Abstract: Since its publication in 1974, there has been a concerted effort to force Alejo Carpentier’s Concierto barroco to conform to the musical genre from which it derives its name. In spite of Carpentier’s advanced knowledge of musical form, these efforts have largely resulted in imprecise or inaccurate representations of the Baroque Concerto, or selective interpretations that avoid inconvenient narrative details. Without the imprecision or textual violence exhibited in its analytical predecessors, the present article seeks to correct these imprecisions and understand the function of musical form not as a formal constraint, but rather as both a superficial and structuring element in the novel. By first analyzing the neo-Baroque aspects of Carpentier’s technical style, I will offer interpretations of three key moments in the novel when European Baroque musical form is subverted, reinvigorated, and transformed by way of contact with distinctly American styles and perspectives. In considering these moments, I will suggest that the Baroque Concerto of Concierto barroco is not a Baroque Concerto at all. Rather, Carpentier narrates an inventive creation story for a musical genre that is more consistent with the novel’s pro-American ideological stance; the modern, syncretic, and transatlantic counterpart of the Baroque: jazz.

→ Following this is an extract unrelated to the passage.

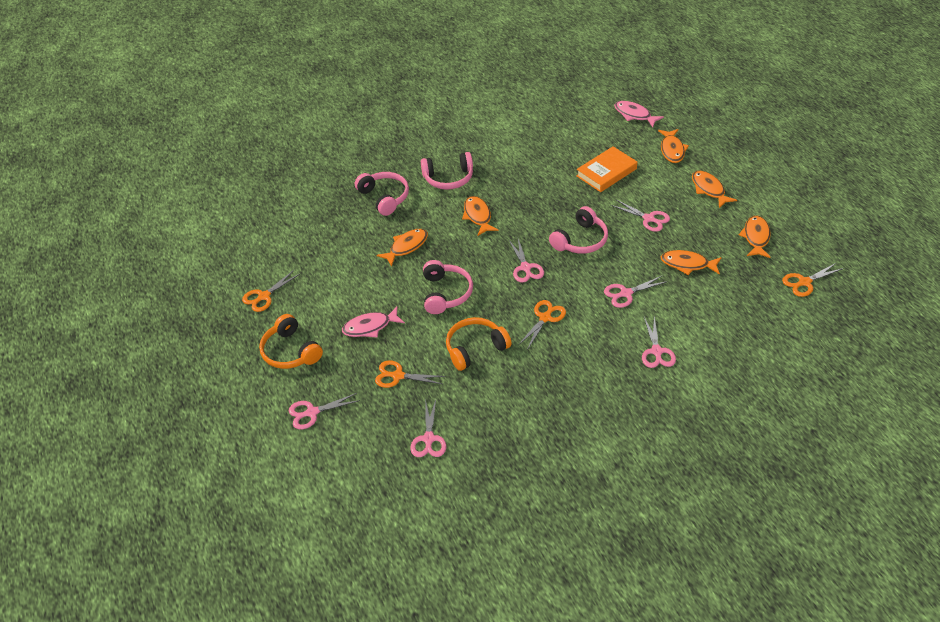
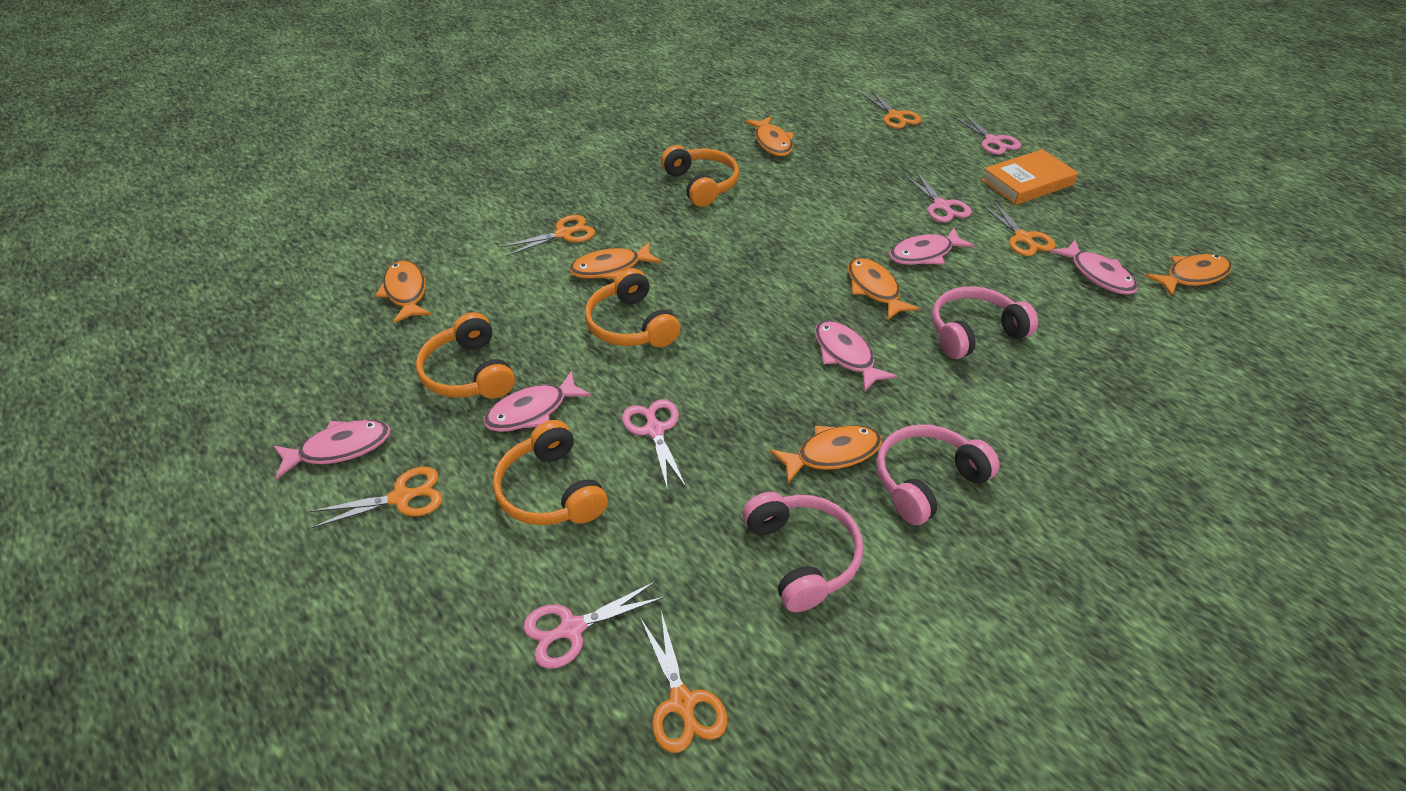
orange headphones: 2 -> 4
orange scissors: 4 -> 5
pink fish: 2 -> 5
pink headphones: 4 -> 3
pink scissors: 6 -> 4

Keywords: Transatlantic; Music; Jazz; Neo-Baroque; Syncretism; Alejo Carpentier; Musical Form.

URL: https://www.lalrp.net/articles/abstract/16/

Sandra Wienand and Stiven Tremaria. “Paramilitarism in a Post-Demobilization Context? Insights from the Department of Antioquia in Colombia.” European Review of Latin American and Caribbean Studies / Revista Europea de Estudios Latinoamericanos y del Caribe 103 (January-June 2017): 25-50.

Despite recent progress in Colombia’s peace process, paramilitary successor groups remain non-state actors who challenge the prospects for sustainable peace. These authors have traced the trajectory of “paramilitarism” in one of the regions of Colombia, the Department of Antioquia, by drawing insights from fieldwork conducted in the city of Medellin in 2015. According to the authors, these paramilitary successor groups continue to influence society by maintaining a violent social order. The article tries to “operationalize the social dimension of the enduring ‘paramilitary legacy’ in the country”.

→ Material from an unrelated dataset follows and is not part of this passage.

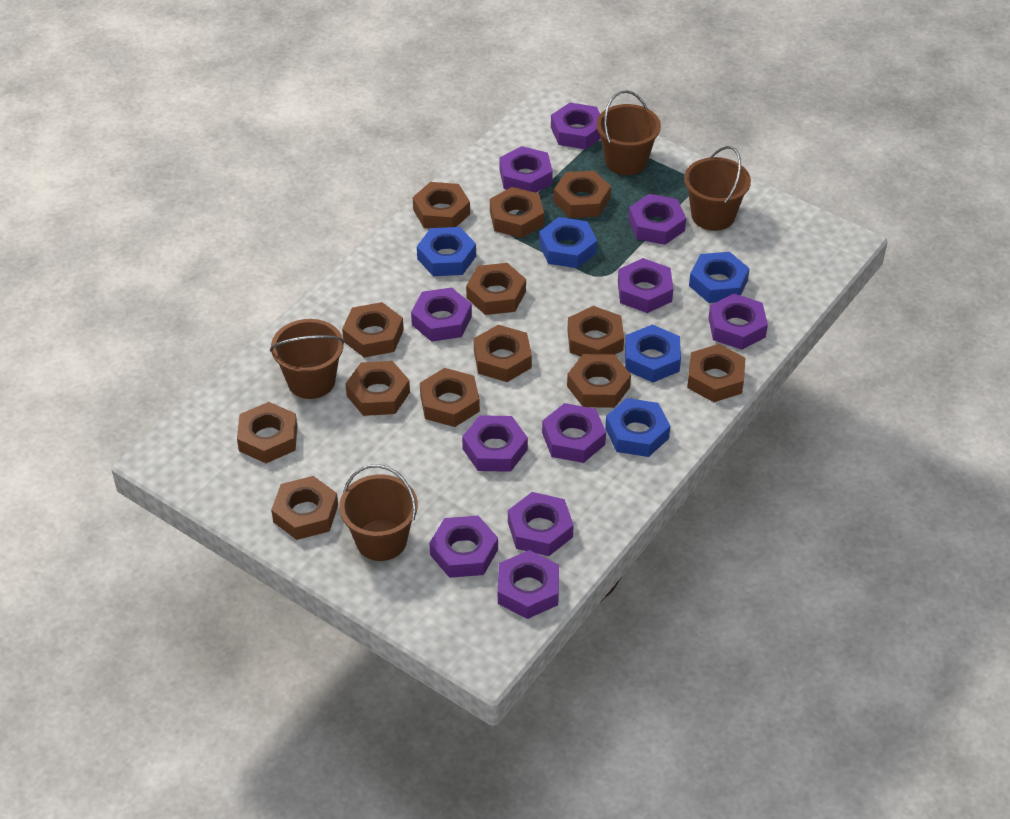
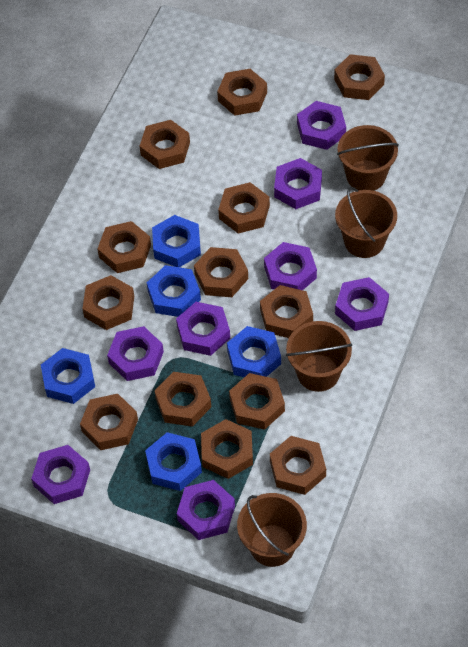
purple nut: 11 -> 8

Abstract: Despite efforts employed by the Colombian state to demobilize paramilitary groups and to tackle organized crime structures since 2003, Colombia today remains characterized by a repressive apparatus of social control by paramilitary successor groups in certain sectors of the population. Drawing on information from Colombia’s second-largest city —Medellín— and various rural areas of the Department of Antioquia, this work offers a characterization of the legacies of the paramilitary phenomenon, and its continuities and transformations in relation to one particular paramilitary confederation, the Autodefensas Unidas de Colombia (AUC). In many regions, the AUC gained territorial, economic, and social control by managing the illegal drug economy and perpetrating political violence against leftist parties and social organizations. Paramilitaries have thus exerted what we refer to as status quo-oriented violence. As we illustrate for the case of Medellín, mechanisms of territorial, economic, and social control, as well as the particular manifestations of violence related to these mechanisms, have been transferred to paramilitary successor groups. The findings are mainly based on the outcomes of qualitative field research carried out in Medellín in mid-2015.

Keywords: Medellín; Department of Antioquia; Social, economic, and territorial control; Paramilitary successor groups; Organized crime; Colombia.